Samedi 1er août : Depuis 4 jours, notre ville est dans l'anxiété; des indices nous font pressentir que la guerre est menaçante. La proximité de la frontière, le souvenir de 1870, aggravant nos appréhensions. On sent que rien ne pourra plus nous éviter la terrible épreuve qui s'avance. L'attitude des Dijonnais est recueillie, calme, sans effroi; dans les rues, on s'aborde, à voix basse, on s'interroge. Les physionomies sont sérieuses; on a confiance dans l'armée et dans ses chefs, et on se dit que l'occasion est bonne de se venger de 1870, et des injures grossières que depuis 40 ans les Allemands font à la France.

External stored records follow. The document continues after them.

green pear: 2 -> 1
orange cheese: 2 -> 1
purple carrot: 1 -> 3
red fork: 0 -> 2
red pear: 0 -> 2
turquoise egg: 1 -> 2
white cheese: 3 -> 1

Les premières phrases des éphémérides du journal du lieutenant-colonel Cullard sont précédées de quelques pages consacrées aux causes de la guerre. Il en explique le contexte puis à la date du 1er août, il écrit :
dès le jeudi 30 juillet, le 27e dragons et le 48e d'artillerie, tout deux en garnison dans notre ville, sont partis de nuit pour la frontière (...) Dans la nuit du 31 juillet au 1er août, 58 trains se suivant à un quart d'heure, ont passé en gare de Porte-Neuve, transportant des troupes à la frontière (...) Les correspondances postales et les frontières de voyageurs et de marchandises sont suspendus.

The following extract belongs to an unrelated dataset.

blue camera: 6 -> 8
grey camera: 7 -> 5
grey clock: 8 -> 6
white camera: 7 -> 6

Quelques lignes plus loin, il décrit la transformation de la ville aux premières heures de la mobilisation :
Lundi 3 août, le décret de mobilisation générale est affiché. Notre maire organise la commission de ravitaillement et divise la ville en secteurs. Des écriteaux sont placés dans la cour de gare indiquant le point de réunion des catégories de réservistes et de territoriaux. Les chevaux mobilisés sont réunis dans la plaine de la Maladière. La Croix-Rouge organise ses hôpitaux. Subitement, Dijon a pris l'aspect d'une ville militaire, place forte.
Le journal d'un Dijonnais, du Lieutenant Colonel Guillaume Cullard se lit comme un livre. Il raconte ce qu'il a vu, lu et entendu. Le lundi 17 Août il note :
Les blessés commencent à arriver". Samedi 22 août "les armes nouvelles produisent des effets terribles qu'on n'avait pu prévoir, de nombreux blessés arrivent (...) les ambulances de gare et les hôpitaux temporaires pourvus d'un personnel inexpérimenté sont débordés"(...) Le 16 septembre : "les blessés sont innombrables; on a créé des ambulances dans les campagnes, les hôpitaux temporaires étant insuffisants".

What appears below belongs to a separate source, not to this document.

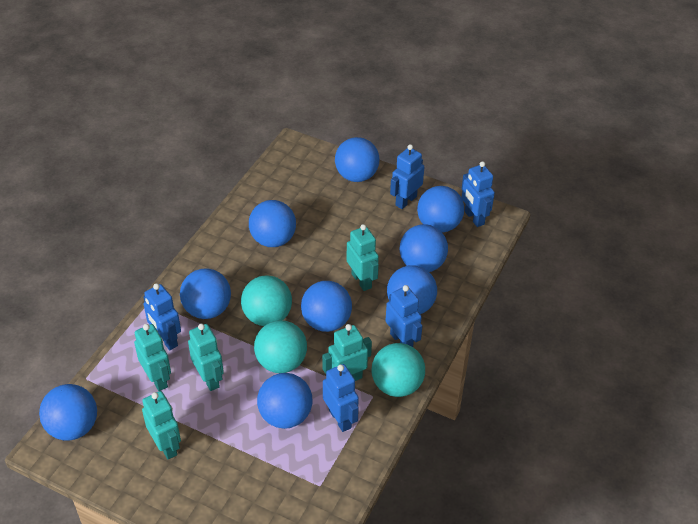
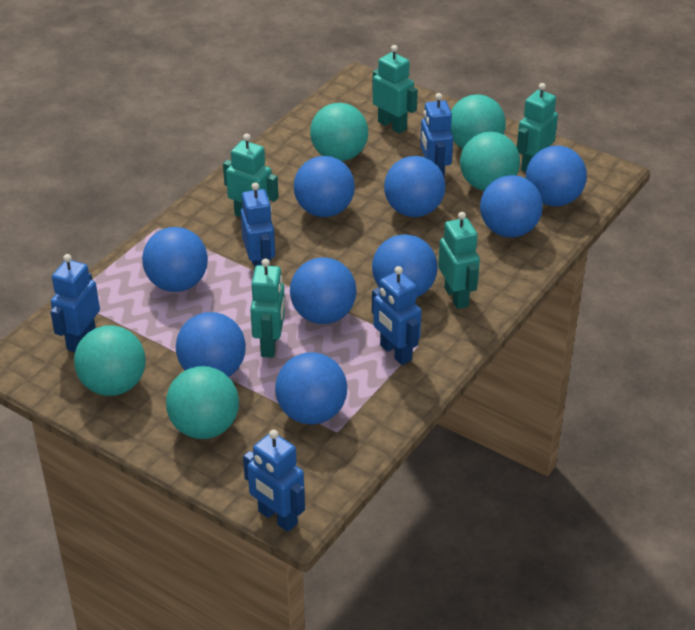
turquoise ball: 3 -> 5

Le Journal d'un Dijonnais ne s'en tient pas qu'à la ville de Dijon. Le déroulement de la guerre sur les différents fronts, ainsi que les décisions militaires et politiques sont également notées. En octobre 1915, il parle du massacre des Arméniens :
A Contantinople, les atrocités contre les Arméniens ont été poussées à l'extrême, malgré les représentations de l'Ambassadeur des Etats-Unis; 85.000 Arméniens ont été massacrés au total, et les femmes et les filles ont été vendues aux harems turcs
Si vous souhaitez lire le Journal d'un Dijonnais dans son intégralité, c'est possible de le faire sans sortir de chez vous. Vous pouvez le feuilleter sur votre écran. Les 8 tomes (7 journaux + 1 atlas) ont été numérisés par la bibliothèque patrimoniale et d'études de Dijon.
Histoires 14-18 il y a cent ans : Les manuscrits Cullard
Equipe : Caroline Jouret - Alain Tixier ( Images) - Jean-Renaud Gacon (Lumière) - Francis Nivot (Son)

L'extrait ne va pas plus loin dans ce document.